Personally, from what I can see, the Obama campaign set out to be as absolutely good as it could be given the circumstances and succeeded wildly, and the Romney’s team ran a fairly lacklustre effort, despite their best efforts.
Oh come on
9 Mar 13 at 8:17 am
Jarrah, surely you realise how deceptive you’re being here. Or perhaps you don’t, perhaps because you don’t know much about the US media hierarchy and are more focused on “the biggest newspaper”, “the biggest channel” and so on. The newspaper with the largest circulation may be the WSJ (however it could easily be argued that other publications such as the NYT, WaPO or even The Economist! have greater influence), but so what? The newspaper market is highly fragmented. You don’t find many people in Idaho reading the WSJ. I suspect you know this; it’s just a bit disappointing you think such a shoddy decontextualised fact would slip by the Cat commentariat.
I don’t know about recently – I thought it was still number one. Who cares. Point is we’re talking about their top rating shows delivering numbers that impress both an American and an Australian media director, despite the Australian’s audience being less than a tenth of the size! So what if Bill O’Reilly wins the cable race and gets an audience of 3 million? Well done, that’s a massive 1% of the country! The local regional free to air TV channels are still king, attract far more viewers, and they’re Fox, CBS, NBC and ABC. No obvious conservative bias here.
Well, we should be a bit more precise about the kind of radio we’re talking about, because you’re quite wrong to say that “US radio stations lean heavily towards conservative viewpoints”. No, most US radio stations are apolitical. Nevertheless, it’s true to say that AM talk radio is dominated by conservative perspective, which is why the non-conservatives keep trying to get it shut down. But AM radio is pretty much the only medium conservatives dominate. Liberals have tried to make inroads, but have failed due to a lack of audience. Still, you are right to say that conservatives have an entrenched majority in American talk radio.
One out of three ain’t bad.
Oh come on
9 Mar 13 at 8:43 am
“The numbers pre-Sandy didn’t look good for the President.”
That’s not true.
Jarrah
9 Mar 13 at 11:59 am
As an American libertarian I can say that it was not clear that Romney would repeal Obamacare (he supported the pre-existing condition provisions, which required all the rest of the baggage) and he seemed quite ready to embroil us in more wars (Syria, for starters). The clear difference that Steve presents didn’t exist at the level of principles, leading many to withhold support.
Brian J. Gladish
9 Mar 13 at 11:59 am
“but so what?”
If many prominent components of “the media” were pro-Romney, how was “the media” “insanely hostile” to Romney? I used those outlets as examples of how deceptive Kates’ repeated assertions have been.

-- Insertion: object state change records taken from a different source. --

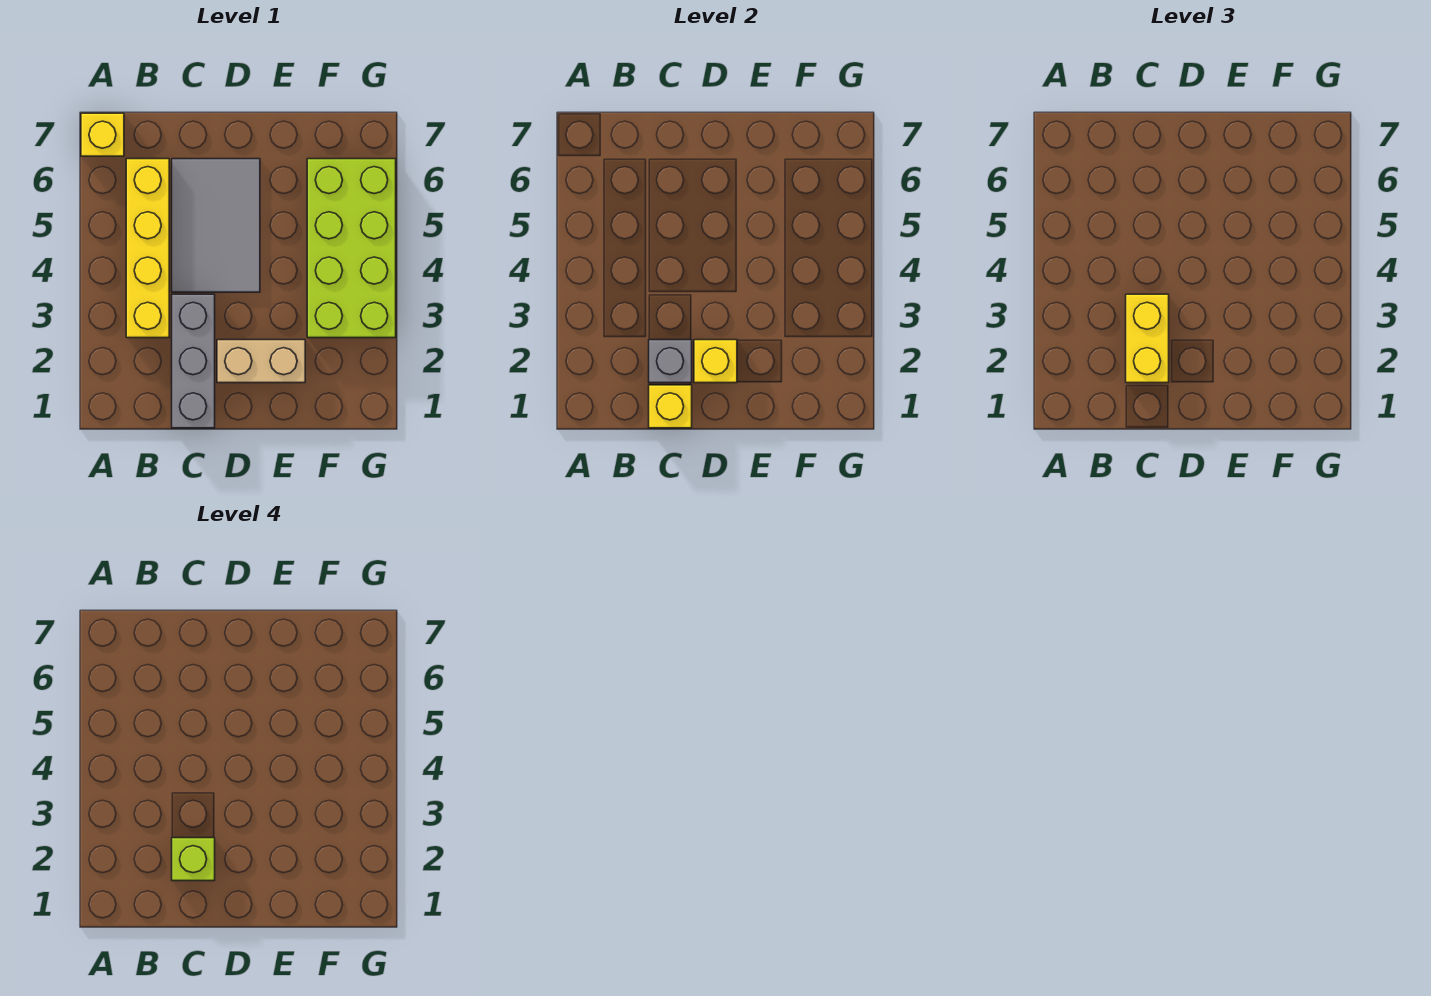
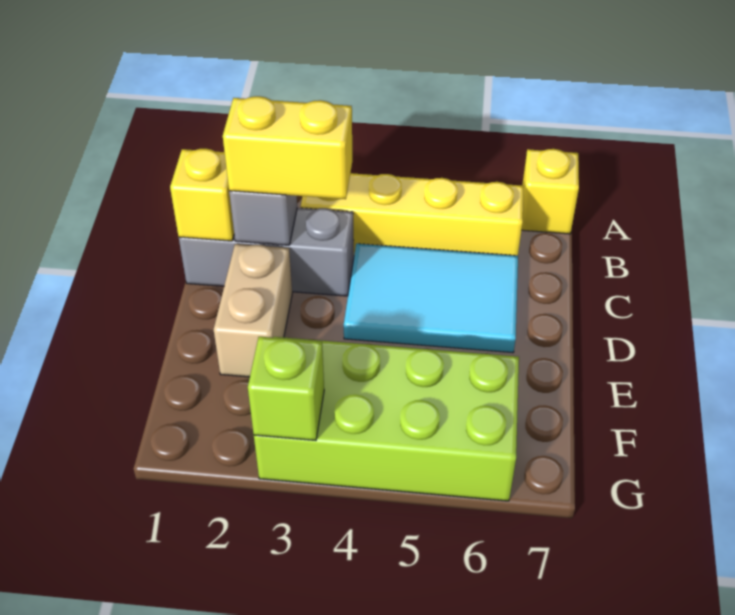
lime brick C2 level 4 -> lime brick G3 level 2
grey tile C4:D6 level 1 -> cyan tile C4:D6 level 1
yellow brick D2 level 2 -> none

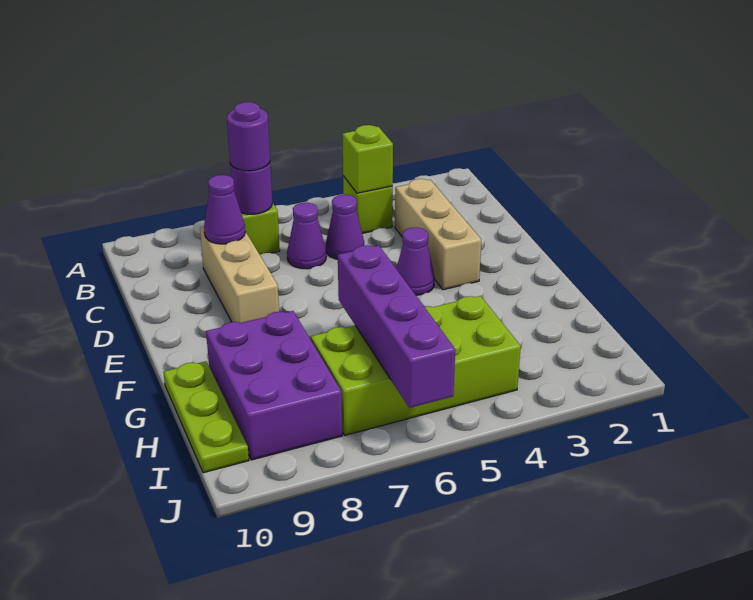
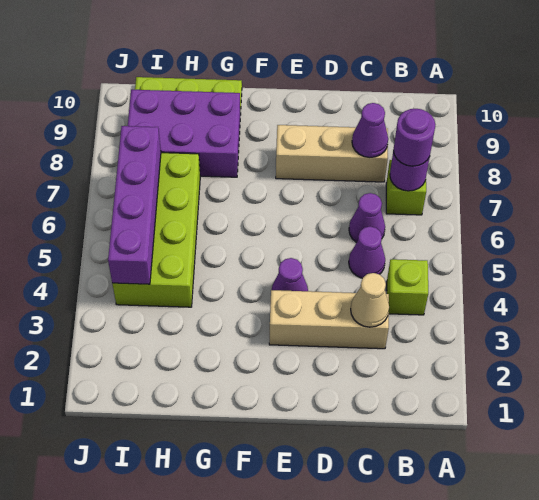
lime brick B4 level 2 -> none
none -> tan cone C3 level 2
purple brick G6:J6 level 2 -> purple brick I4:I7 level 2

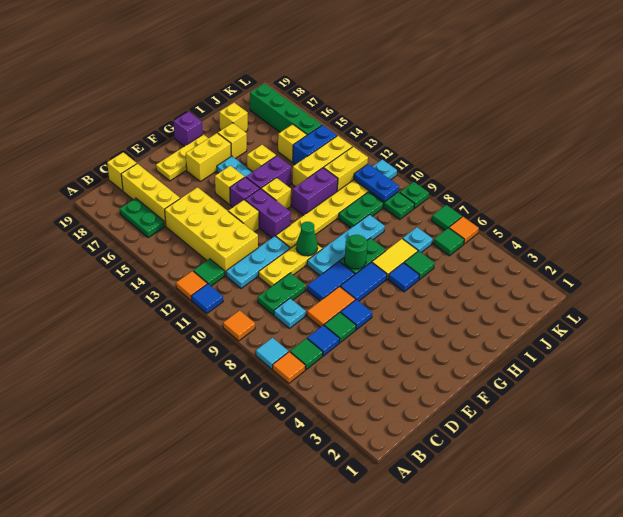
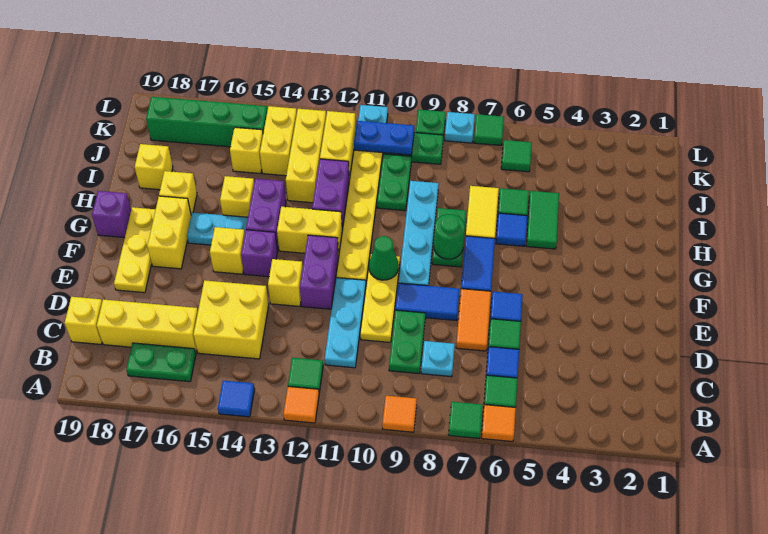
cyan tile A7 level 1 -> green tile A7 level 1
blue tile A11 level 1 -> blue tile A14 level 1
yellow brick C12:D15 level 1 -> yellow brick C14:D15 level 1
blue tile E8:F8 level 1 -> blue tile E8:E9 level 1
purple brick F12:F13 level 1 -> purple brick E12:F12 level 1
yellow brick G13 level 1 -> yellow brick G12:G13 level 1
none -> green tile H5:I5 level 1
cyan plate J7 level 1 -> cyan plate L8 level 1
blue brick J14:K14 level 1 -> yellow brick J14:K14 level 1
orange tile L6 level 1 -> none

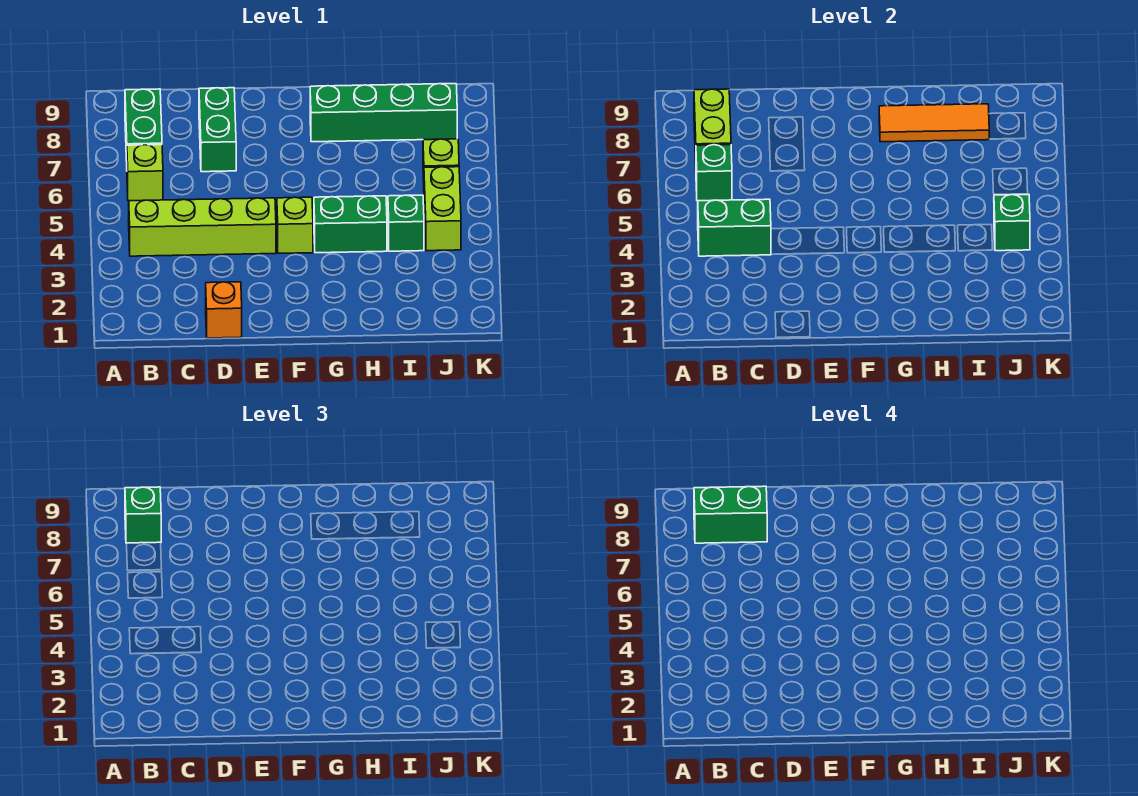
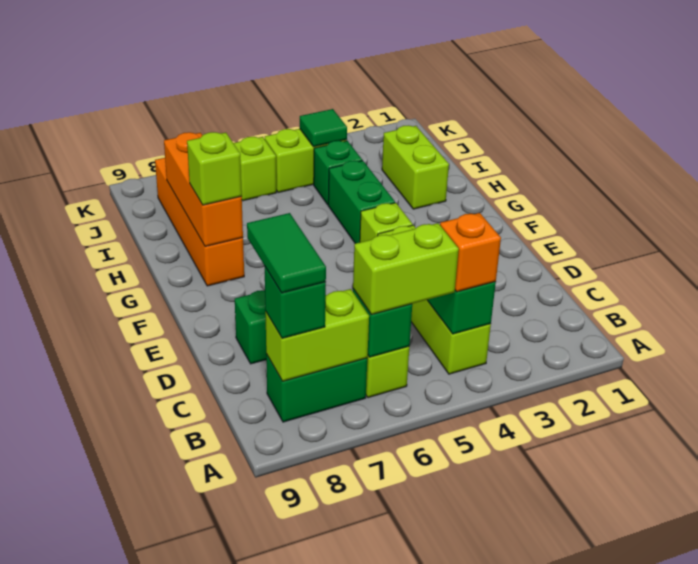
none -> lime brick B5:B6 level 3
green brick B8:C8 level 4 -> green tile B8:C8 level 4
orange brick D1 level 1 -> orange brick B4 level 3
green brick G8:J8 level 1 -> orange brick G8:J8 level 1
orange tile G8:I8 level 2 -> orange brick G8:I8 level 2
none -> lime brick G8 level 3
none -> lime brick H2:I2 level 1
green brick J4 level 2 -> green tile J4 level 2

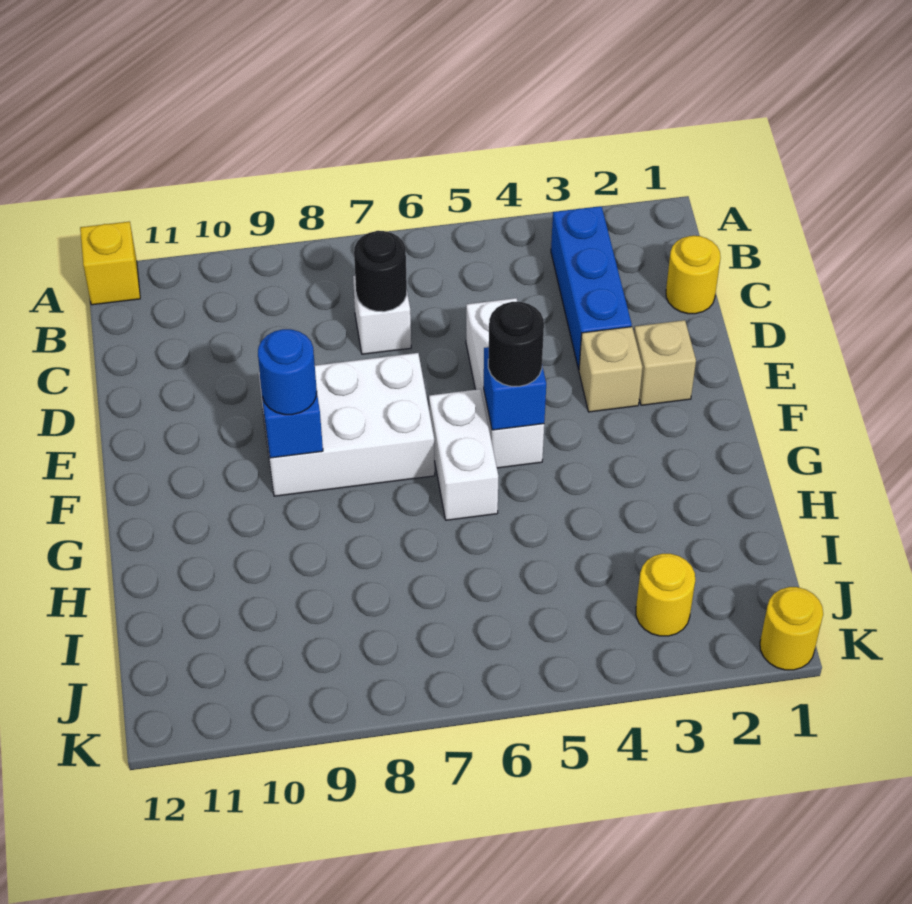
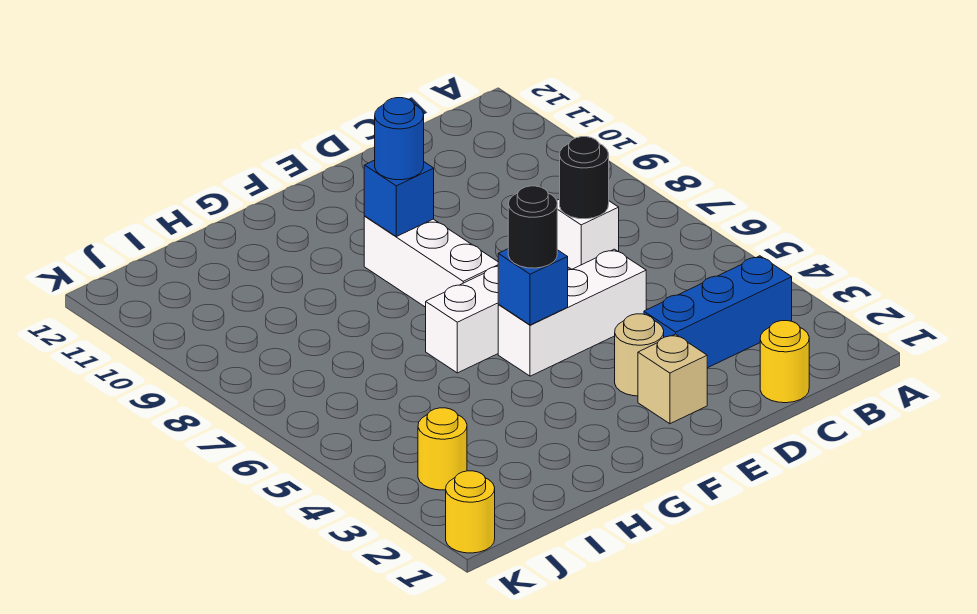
yellow brick A12 level 1 -> none
tan brick E3 level 1 -> tan round brick E3 level 1
white brick E7:F9 level 1 -> white brick F7:F9 level 1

“it’s just a bit disappointing you think such a shoddy decontextualised fact would slip by the Cat commentariat.”
The commentariat and Kates are ignoring it, except for you
You have also focused on what was a minor point about how varied the US media landscape can be (rather than the naive and empirically ridiculous notion about a monolithic “liberal media”). The real meat is in the figures about what the US media actually broadcasts. You don’t seem to have anything to say about that.
“So what if Bill O’Reilly wins the cable race and gets an audience of 3 million? Well done, that’s a massive 1% of the country!”
You just finished talking about how a few hundred thousand votes the other way would have made for a different result.
Jarrah
9 Mar 13 at 12:15 pm
I’m no fan of the original GOP primary field and of them Romney was not my preferred candidate.
That said, any one claiming to care for the US constitution who did not vote for Romney against Obummer is a fuckwit or worse.
It really is not difficult.
JamesK
9 Mar 13 at 12:19 pm
I’m sorry, Professor Kates, but it seems you are a coward, unwillingly to defend your preposterous statements. If we meet again, I won’t be as polite as before.
Oh come on is also absent, but I hesitate to label him or her equally, since there is no pattern of behaviour as there is with the venerable yet spry Kates.